Jun 2, 2011
This is intended to explore a a thought I had, rather than making any particular argument about truth.
The canonical example of a thing which is true without any obvious physical referent is the statement 2+2=4. It is true about fingers, sheep, particles, and galaxies; but intuitively it does not seem that any of those truths encapsulates the full meaning of the statement. Moreover, it certainly seems that there is nothing anyone could do to make the statement untrue; it seems that it would have to hold in any universe whatsoever.
Now my thought: How do we know that the physical universe operates on this sort of arithmetic, and not arithmetic modulo some obscenely large number? Suppose we repeat the experiment that convinces us 2+2=4 (and let's note that babies are presumably not born knowing this; they learn it by counting on their fingers, even if they do so at too young an age to express it in words), but with much larger integers.
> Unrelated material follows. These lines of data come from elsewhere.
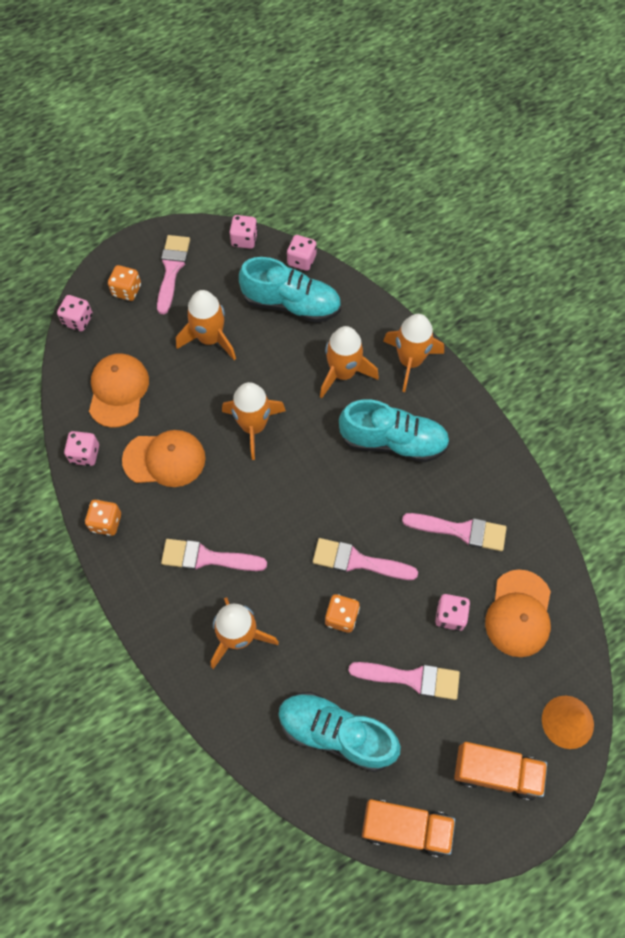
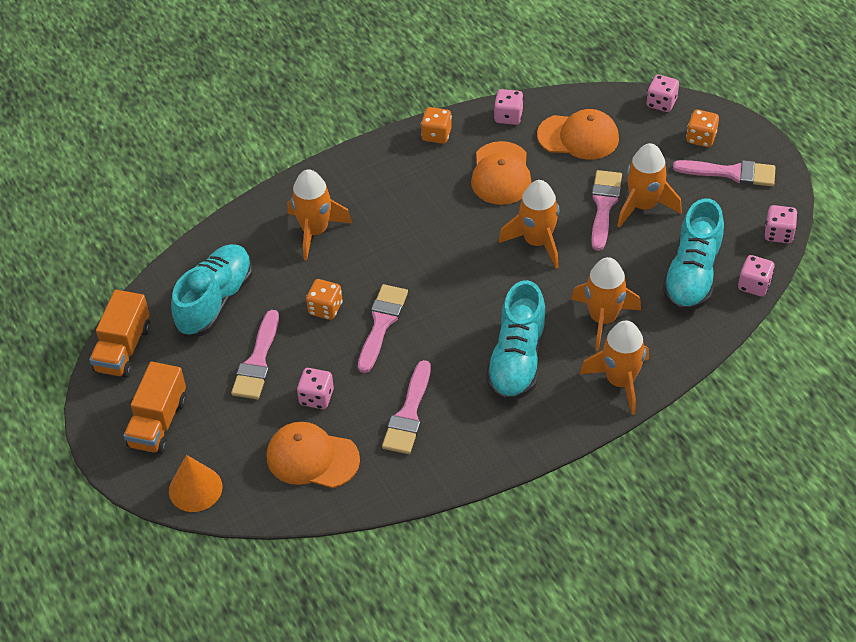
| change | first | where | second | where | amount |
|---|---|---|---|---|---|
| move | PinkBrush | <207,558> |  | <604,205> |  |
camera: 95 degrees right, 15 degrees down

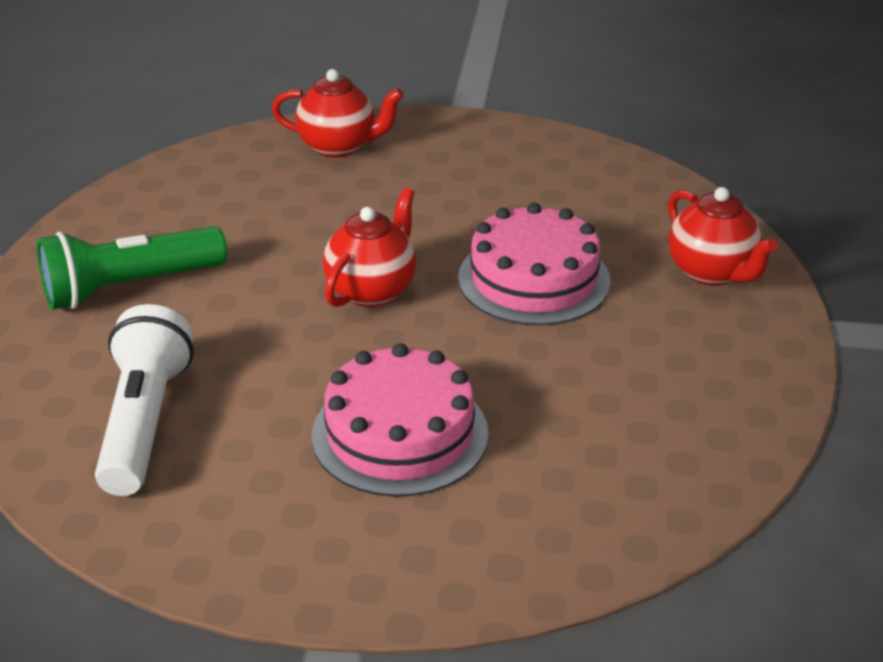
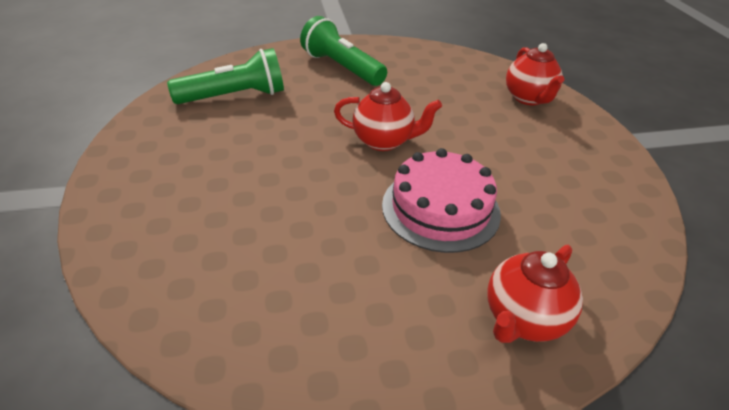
| change | first | where | second | where | amount |
|---|---|---|---|---|---|
| recolor | WhiteFlashlight | <144,422> | GreenFlashlight | <235,96> |  |
| delete | PinkCake | <400,434> |  |  |  |
camera: 70 degrees right, 5 degrees up

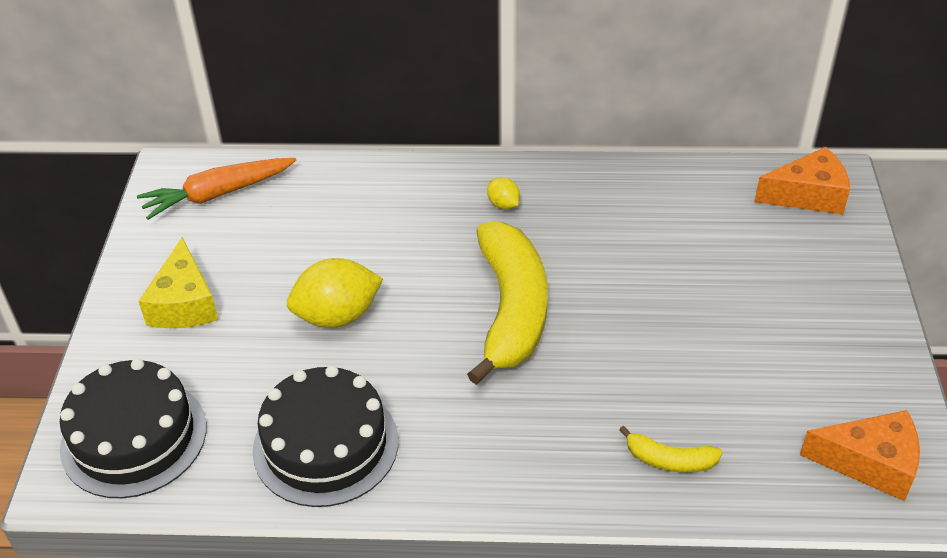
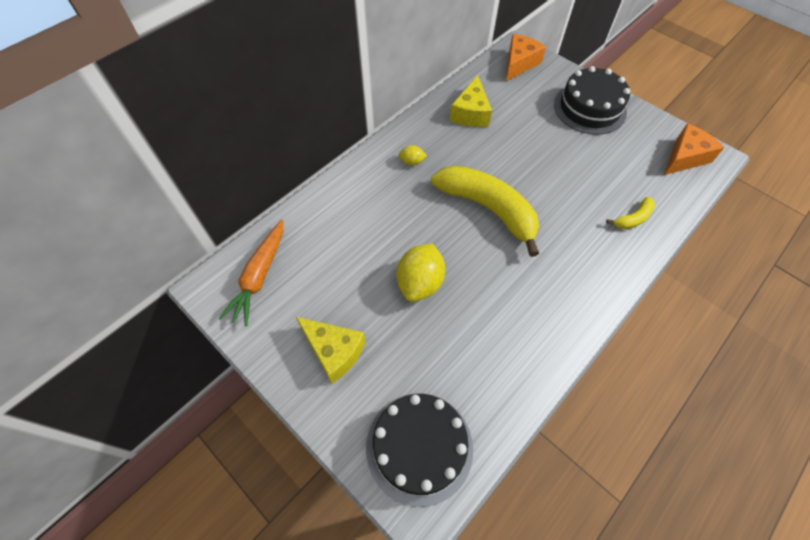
| change | first | where | second | where | amount |
|---|---|---|---|---|---|
| insert |  |  | YellowCheese | <471,113> |  |
| move | BlackCake | <326,445> |  | <589,108> |  |
camera: 50 degrees left, 15 degrees up

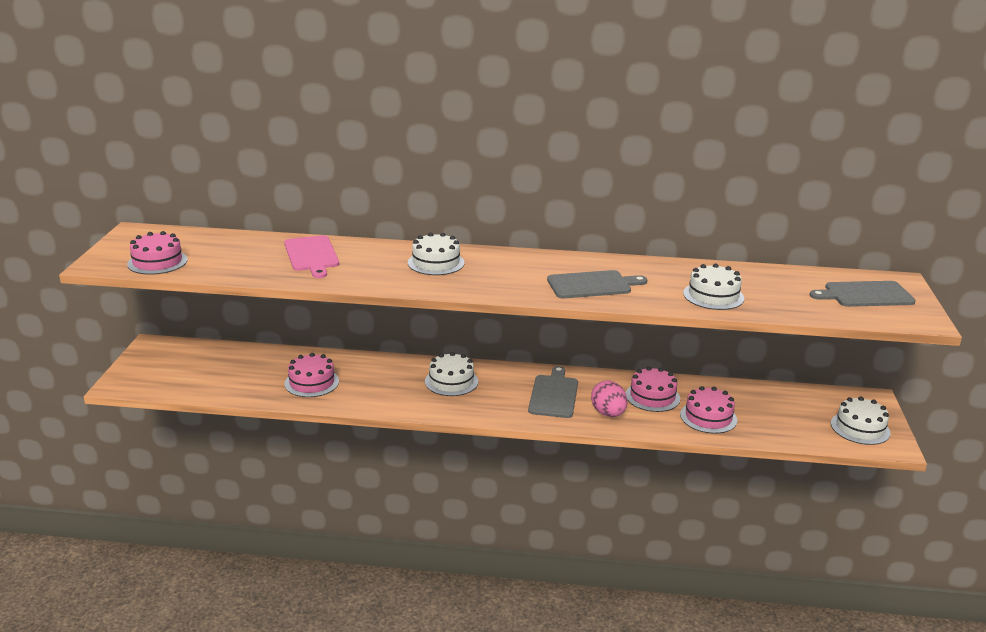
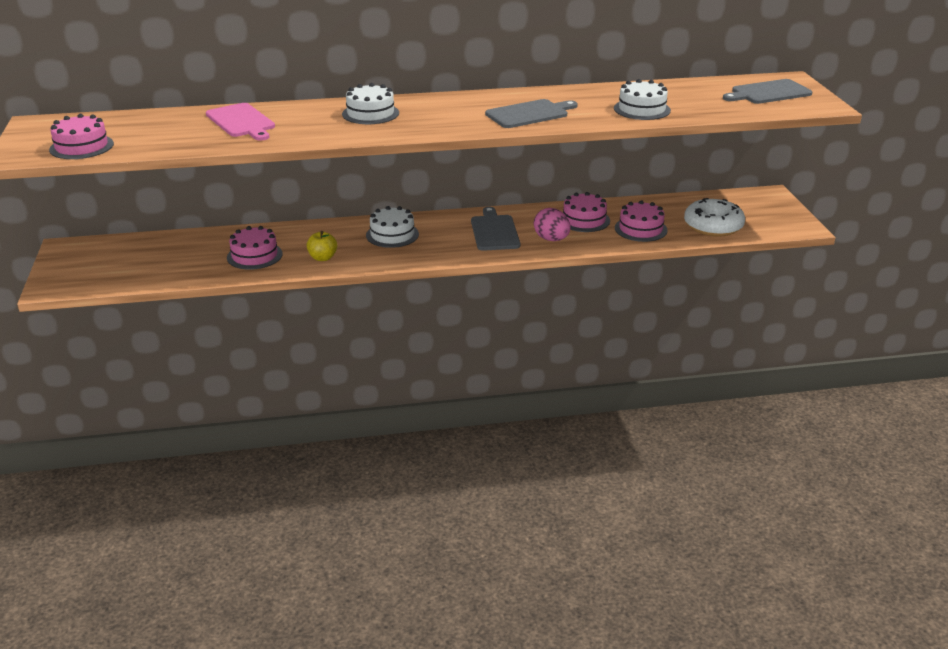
| change | first | where | second | where | amount |
|---|---|---|---|---|---|
| insert |  |  | YellowApple | <323,258> |  |
| insert |  |  | WhiteDonut | <713,226> |  |
| delete | WhiteCake | <860,428> |  |  |  |
camera: 15 degrees left, 5 degrees up

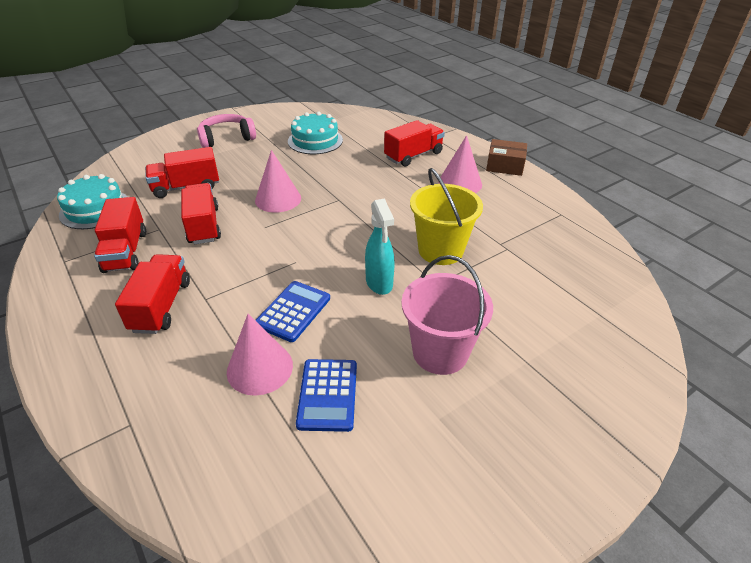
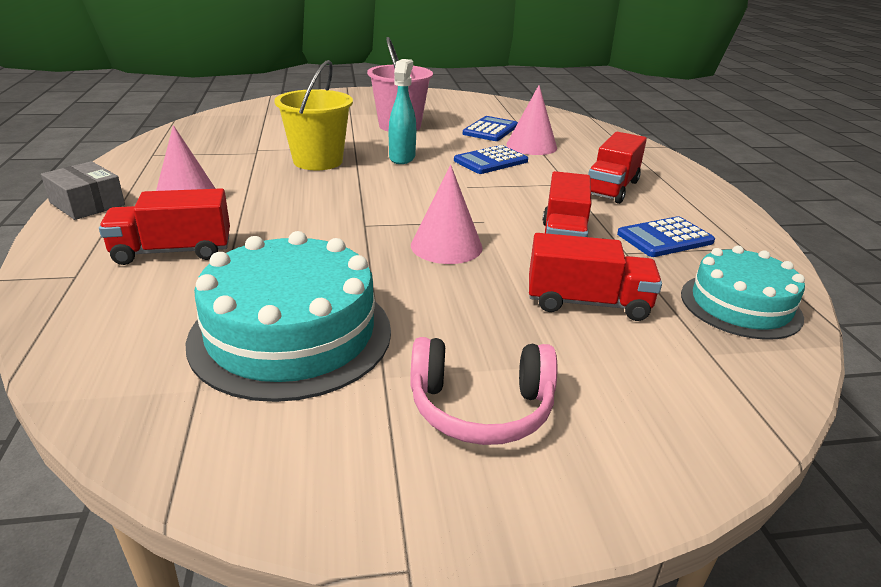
| change | first | where | second | where | amount |
|---|---|---|---|---|---|
| recolor | BrownBox | <505,165> | GreyBox | <87,204> |  |
| resize | TurquoiseCake | <315,140> |  | <291,334> | x1.54 |
| replace | RedTruck | <126,251> | BlueCalculator | <665,238> |  |
camera: 155 degrees left, 10 degrees down

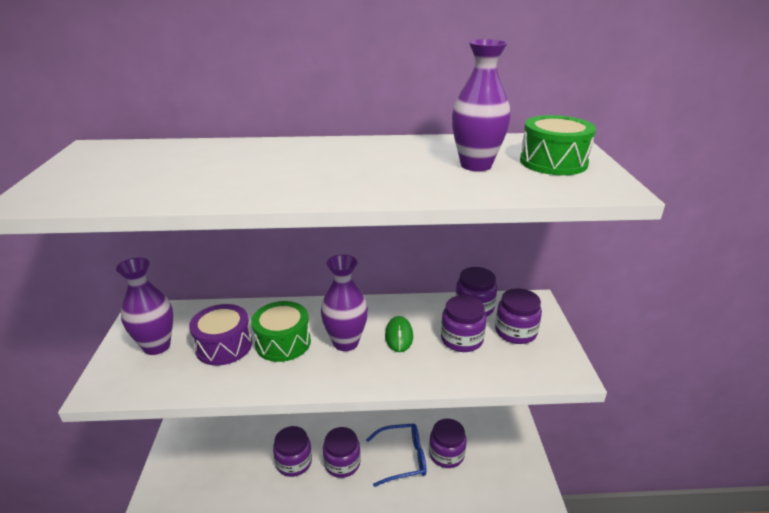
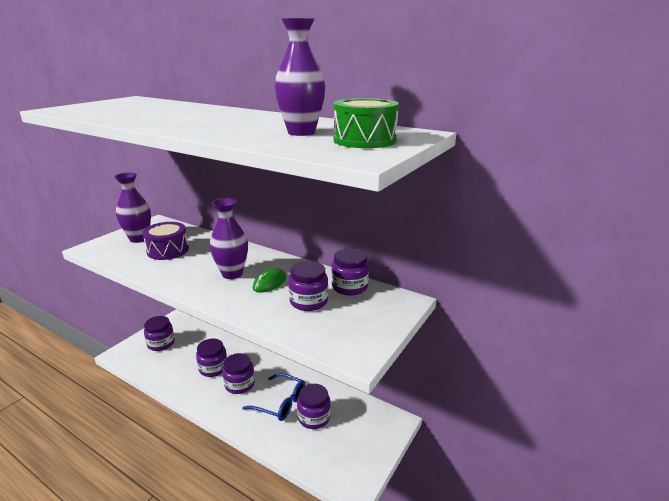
| change | first | where | second | where | amount |
|---|---|---|---|---|---|
| move | PurpleJar | <515,332> |  | <161,343> |  |
| delete | GreenDrum | <283,342> |  |  |  |
camera: 35 degrees right, 5 degrees down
Perhaps we might find that, when we take 3^^^^3 particles, and add 1, we are left with 3^^^^3 particles without any awareness that any particles have disappeared. And what is more, if we take three sets of 3^^^^3 particles, and measure their mass separately and then together, we find that we get the same mass. After some long sequence of such experiments, perhaps we might convince ourselves that physics actually operates on integer arithmetic modulo 3^^^^3. (Which would be unexpected in that the physics we know operates on complex numbers, not integers, but perhaps that's an approximation to some fantastically-finegrained two-dimensional integer grid.)
What would this mean, if anything, for the truth of such statements as 2+2=4? It seems that it would then be a contingent truth, not a universal one; that there could in principle exist a universe whose physics operated on arithmetic modulo 3, so that 2+2=1. (Presumably such a universe would not have any sentient beings in it.) What if 2+2=4 is an observed fact about our universe on the same order as the electromagnetic constant or the speed of light?